日本にいながらにして、実際にこういったところで、我々はグローバルに触れている状態なんですよ、とお伝えする仕事をしています。はい、ありがとうございます。(水を持ってきた女性を指して)この人は奥さんです。僕の奥さんですよ。彼女は奥さんです。
(会場拍手)
澤:あとで怒られそうですね。僕はかみさんと言っているんですけど。なんでかみさんの話をしたかというと、僕と愛利さんが、どうやって繋がったかをお話しした方がいいかなと思ったからです。まず、僕たちの間には、かみさんと奥田浩美さんという2人の女性がいました。
その奥田浩美さんと愛利さんが、日本の女性の起業家や、そういった(起業したいという)ハートのある人たちをシリコンバレーにお連れするという集中講座をずっとやられていたんです。そこにうちのかみさんが参加させていただいたのが、最初のご縁でした。
かみさんは完全に愛利さんに目がハートになった状態で、大ファンになって帰ってきました。僕はその後、サンフランシスコに行く用事があったのですが、かみさんに「もう絶対会った方がいい、絶対会った方がいい」と言われたんです。それで、偶然同じイベントに参加することになり、そこでお会いすることができて意気投合しました。
たまたま、「日本に来ることになったから何かしようか」とノリで言ったら、2日くらいで、いい加減なこの建て付け(のイベントをすること)になりました。とりあえずやることだけ決めて、やり方は後で考えようという感じになったのですが、そうやってみると、今まだやり方が決まってないですからね。
(会場笑)
今やりながら考えています。そういった意味では、今日はがっつりテーマを決めているわけではないんです。とりあえず(愛利さんと)時間を合わせることができたので、何かしようという感じです。
たぶん、愛利さんの話を聞きたいという人もいるだろうし、すごくおもしろいので、(僕も)個人的には、みんなに聞いていただきたいという気持ちがあるんですね。もう1つが、知ってもらいたいということです。やっぱりシリコンバレー側にいると、なかなか日本のことが見えなかったりしますので、この機会に知っていただきたいということもあります。
もっと言うと、日本から愛利さんがどう見えているのか、イメージがつきにくいところがあると思うので、そういったことを、みんながシェアできる場にしたいなと思っています。フィードバックがないと、愛利さんが欲求不満で帰ることになりますからね。

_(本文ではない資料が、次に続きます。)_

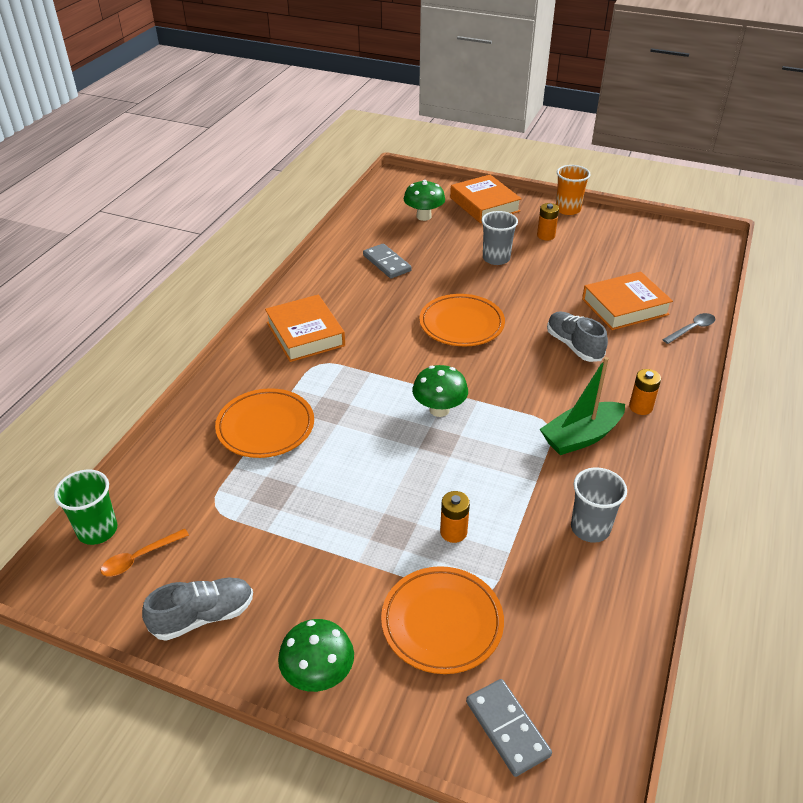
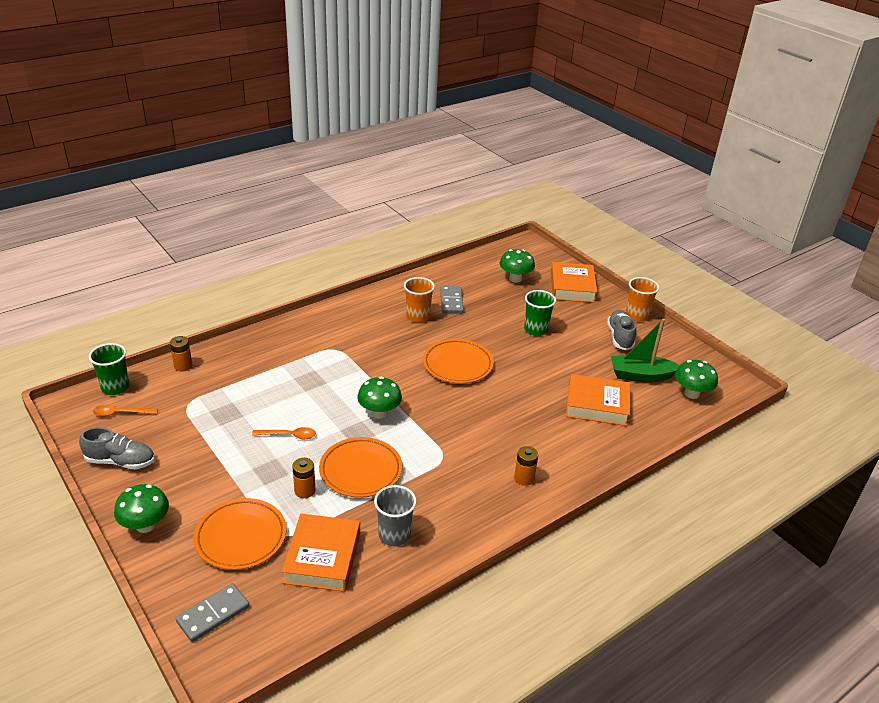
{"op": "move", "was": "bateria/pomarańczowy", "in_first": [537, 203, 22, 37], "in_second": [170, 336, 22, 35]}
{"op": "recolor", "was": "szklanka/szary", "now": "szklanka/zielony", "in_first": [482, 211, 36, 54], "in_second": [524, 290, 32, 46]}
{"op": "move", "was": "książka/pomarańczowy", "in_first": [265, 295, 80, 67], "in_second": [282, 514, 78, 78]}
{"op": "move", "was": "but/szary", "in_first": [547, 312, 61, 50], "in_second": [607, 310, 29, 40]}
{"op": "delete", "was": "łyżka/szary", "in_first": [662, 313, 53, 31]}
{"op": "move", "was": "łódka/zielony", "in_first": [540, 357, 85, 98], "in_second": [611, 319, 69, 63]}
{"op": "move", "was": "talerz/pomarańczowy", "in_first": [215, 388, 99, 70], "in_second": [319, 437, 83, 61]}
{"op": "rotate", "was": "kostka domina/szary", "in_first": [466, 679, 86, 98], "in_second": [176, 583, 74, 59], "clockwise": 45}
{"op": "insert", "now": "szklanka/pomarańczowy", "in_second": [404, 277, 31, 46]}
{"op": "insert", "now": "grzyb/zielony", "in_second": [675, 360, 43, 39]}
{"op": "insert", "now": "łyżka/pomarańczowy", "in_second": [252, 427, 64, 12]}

堀江:(もしそうなったら)怖いですよ、とか言って(笑)。
澤:それ、怒られるの僕なの?(笑)
澤: じゃあ、せっかくですので、(ご質問してみたいと思いますが)、シリコンバレーという場所を初めて聞いた人はいます? それはさすがにいないですね。ちなみに、シリコンバレーが地名だと思う人は、どのくらいいらっしゃいます? 街の名前だと思う人は、どのくらいいらっしゃいます?
(会場挙手)
澤:何人かいますよね。シリコンバレーは、土地の名前ではないんですよね。
堀江:違いますね。
澤:シリコンバレー街1丁目は、ないんですよ。
(会場笑)
シリコンバレーというのは、あくまでもあだ名みたいなものです。シリコンバレーを愛利さん的に解説すると、どんな感じになるんですか?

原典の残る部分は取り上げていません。